The authors declare no competing financial interests.

Figures

Figure 1
Figure 1. ESRD-HDL displays defective cholesterol uptake as well as cholesterol delivery properties.
(a) Cholesterol efflux from primary mouse peritoneal macrophages towards HDL from ESRD-patients (n = 15) compared with healthy control subjects (n = 15). (b) Cellular SR-BI mediated selective cholesterol uptake from ESRD-HDL or control HDL (each n = 15) into ldla cells stably transfected with SR-BI. Data are presented as means ± SEM. ***p < 0.001.
Figure 2
Figure 2. HDL from ESRD patients are defective in medicating RCT in vivo.
Mice injected with macrophage foam cells loaded with radioactively labelled 3H-cholesterol were infused with either PBS, control HDL or ESRD-HDL as detailed in methods. (a) Mass changes in plasma total cholesterol, (b) mass changes in plasma free cholesterol, (c) appearance of the 3H-cholesterol tracer in plasma, (d) mass fecal neutral sterol excretion over 48 h, (e) mass fecal bile acid excretion over 48 h, (f) fecal 3H-cholesterol tracer excretion within neutral sterols, (g) fecal 3H-cholesterol tracer excretion within bile acids. Data are presented as means ± SEM, n = 6–8 mice/group. *p < 0.05, **p < 0.01.
Figure 3
Figure 3. Oxidation of HDL in vitro results in impaired cholesterol uptake as well as delivery properties.
(a) Cholesterol efflux from primary mouse peritoneal macrophages towards native, control HDL compared with control HDL following HOCl incubation (n = 10). (b) Cellular SR-BI mediated selective cholesterol uptake form control HDL or HOCl-modified HDL (n = 10) into ldla cells stably transfected with SR-BI. Data are presented as means ± SEM. **p < 0.01.
Figure 4
Figure 4. HDL oxidized in vitro is defective in mediating in vivo RCT.

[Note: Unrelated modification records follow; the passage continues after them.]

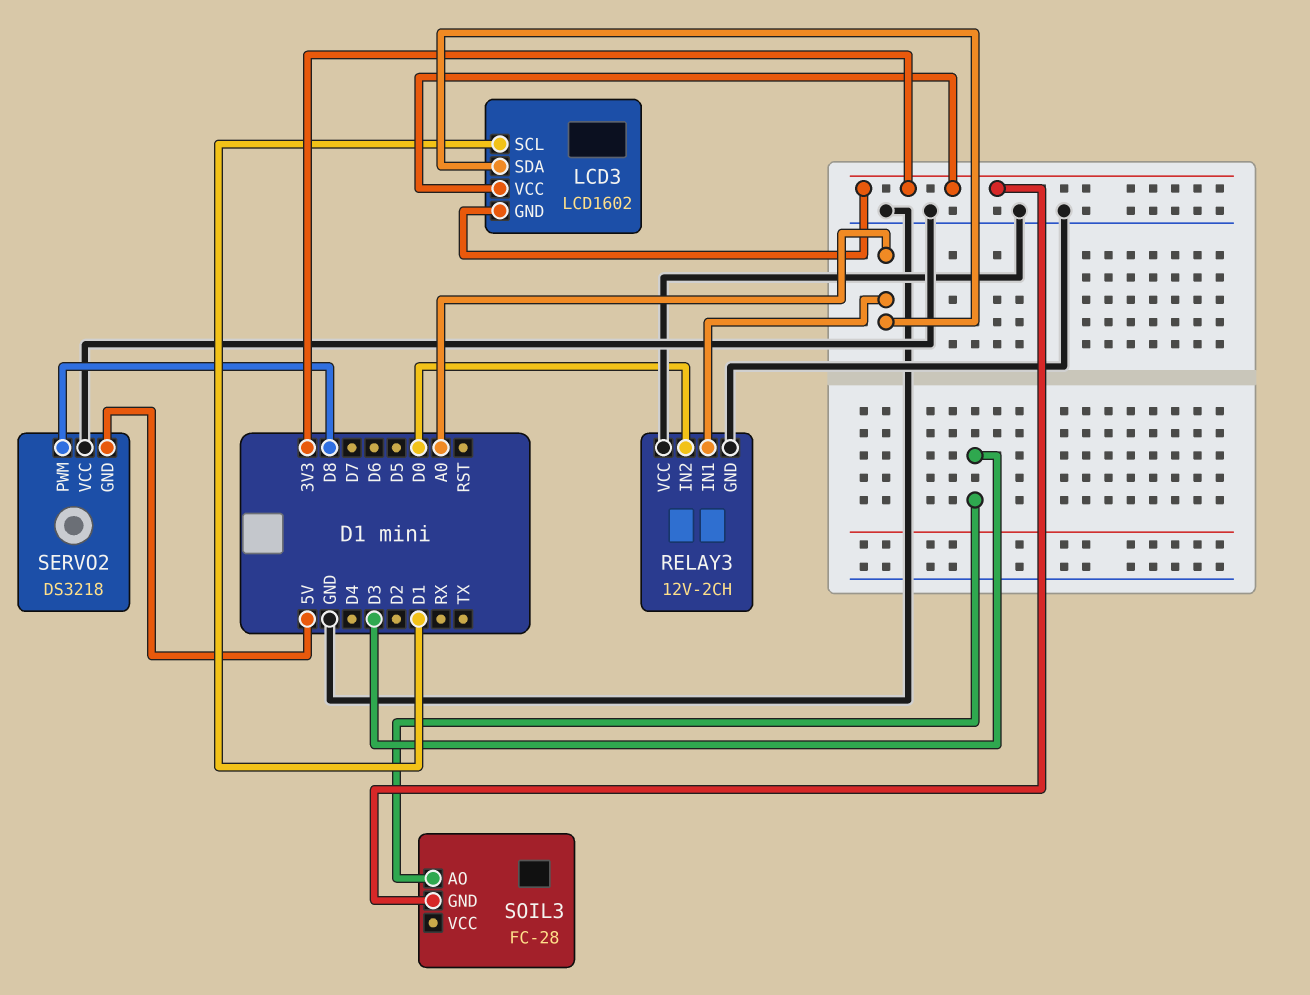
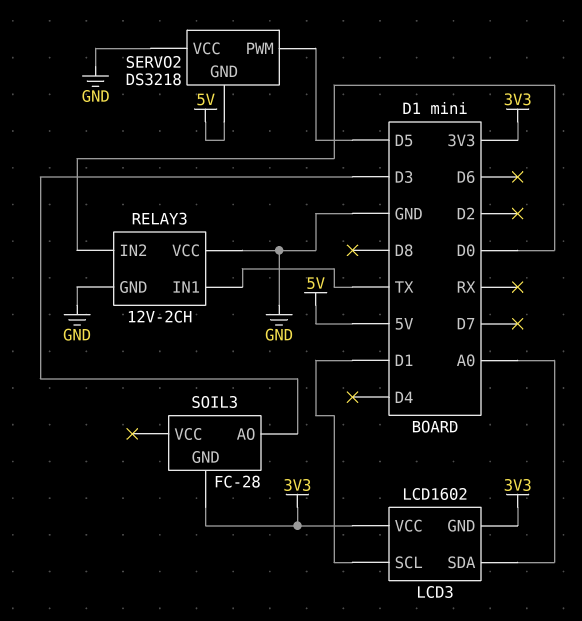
RELAY3 pin IN1: A0 -> TX
SERVO2 pin PWM: D8 -> D5

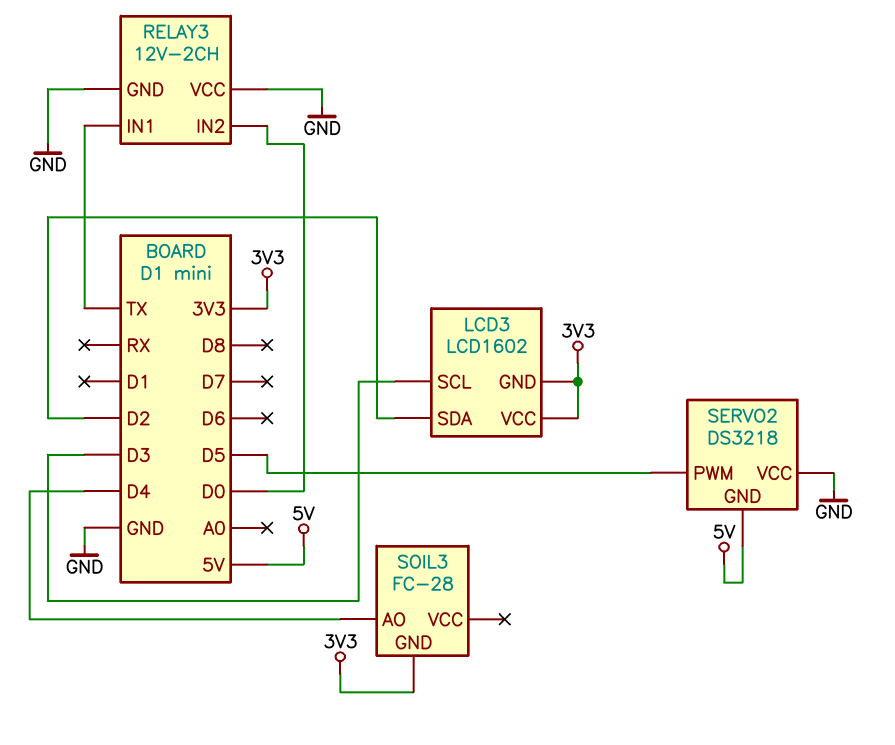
LCD3 pin SCL: D1 -> D3
LCD3 pin SDA: A0 -> D2
SOIL3 pin AO: D3 -> D4

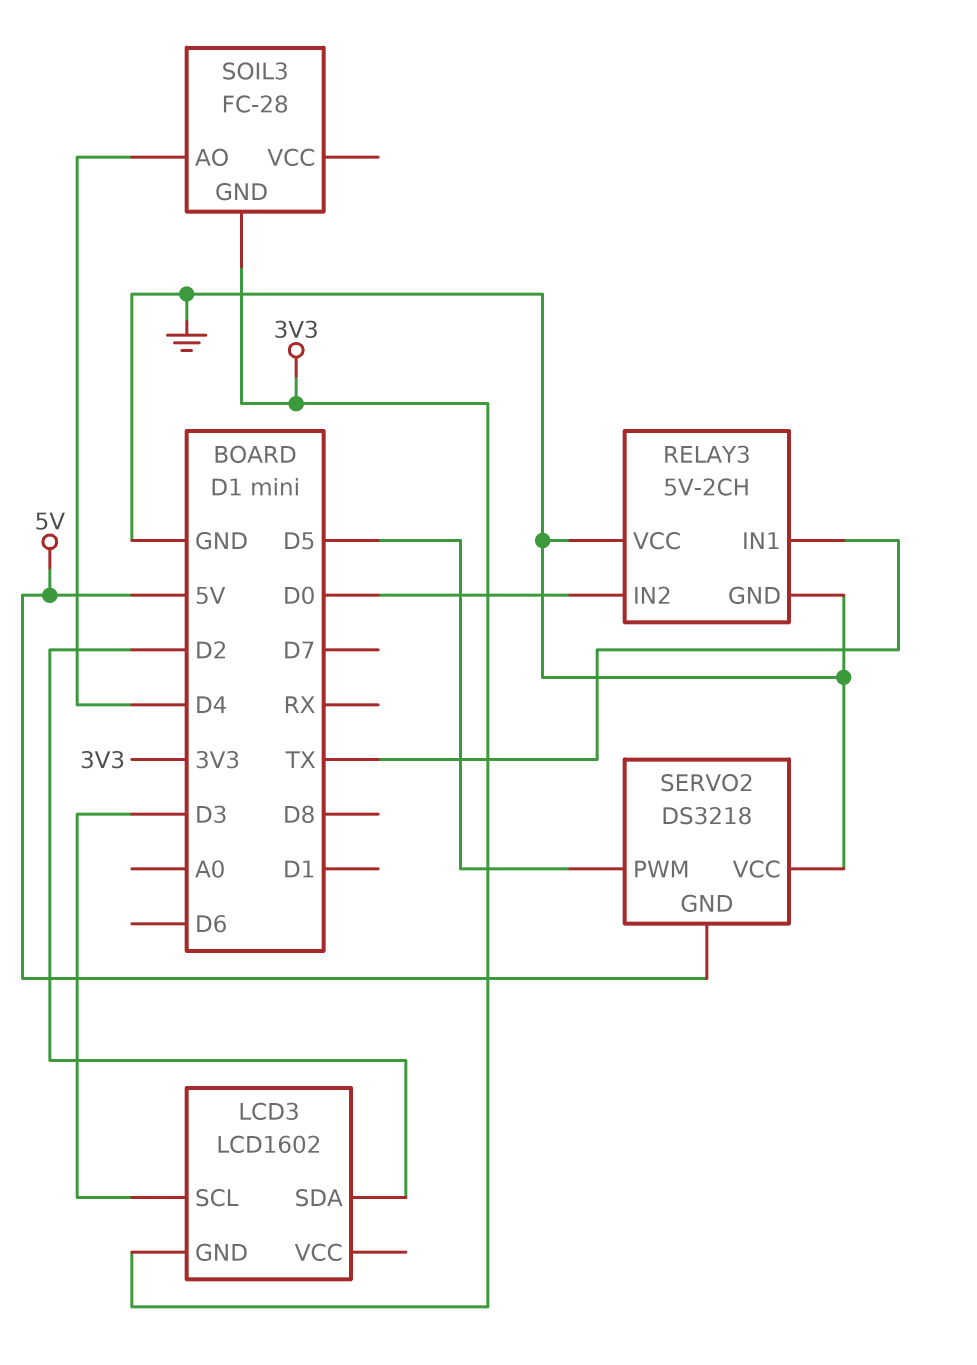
LCD3 pin VCC: 3V3 -> none
RELAY3: 12V-2CH -> 5V-2CH

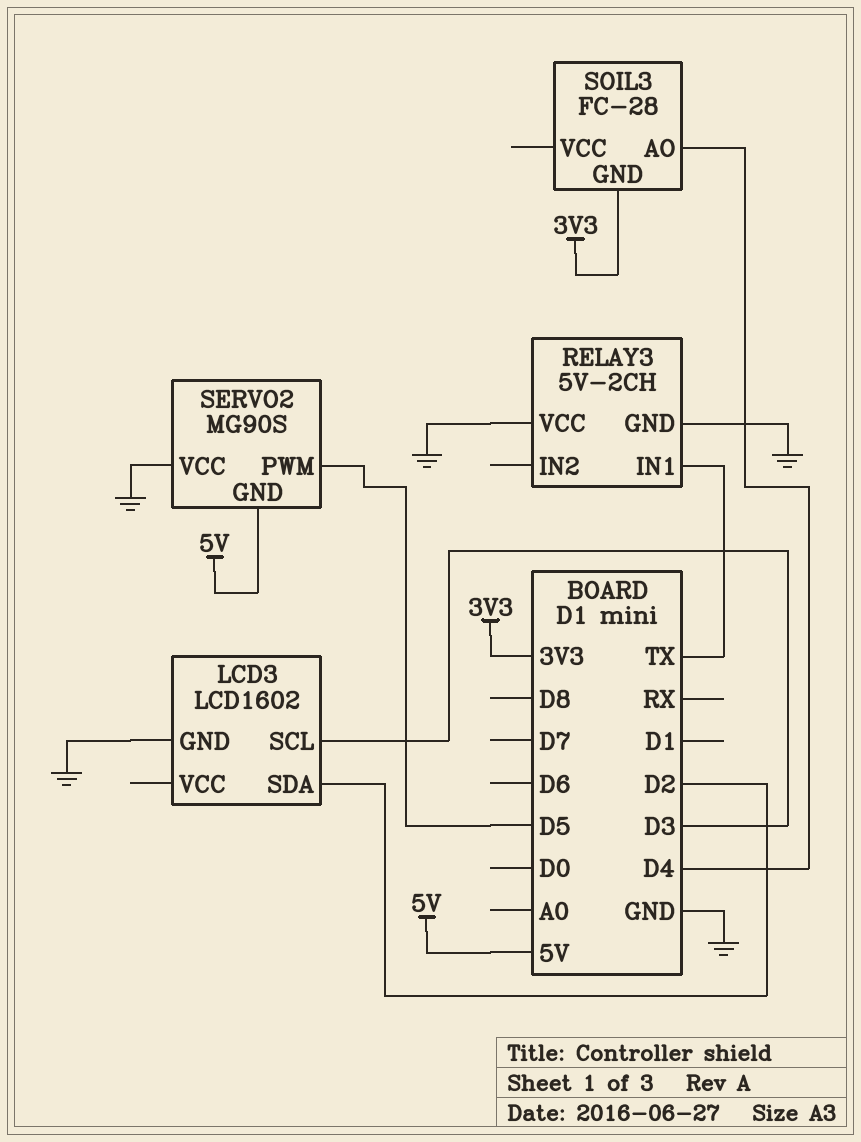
LCD3 pin GND: 3V3 -> GND
RELAY3 pin IN2: D0 -> none
SERVO2: DS3218 -> MG90S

Mice injected with macrophage foam cells loaded with 3H-cholesterol were infused with either control HDL or HOCl-modified HDL as detailed in methods. (a) HOCl-modified HDL had a significantly decreased capacity to mobilize macrophage-derived 3H-cholesterol to the plasma compartment compared with native HDL at the 4 h time point (p < 0.05). (b) Fecal 3H-cholesterol tracer recovery in the neutral sterol fraction, (c) Fecal 3H-cholesterol tracer recovery in the bile acid fraction. Data are presented as means ± SEM, n = 8 mice/group. *p < 0.05, **p < 0.01.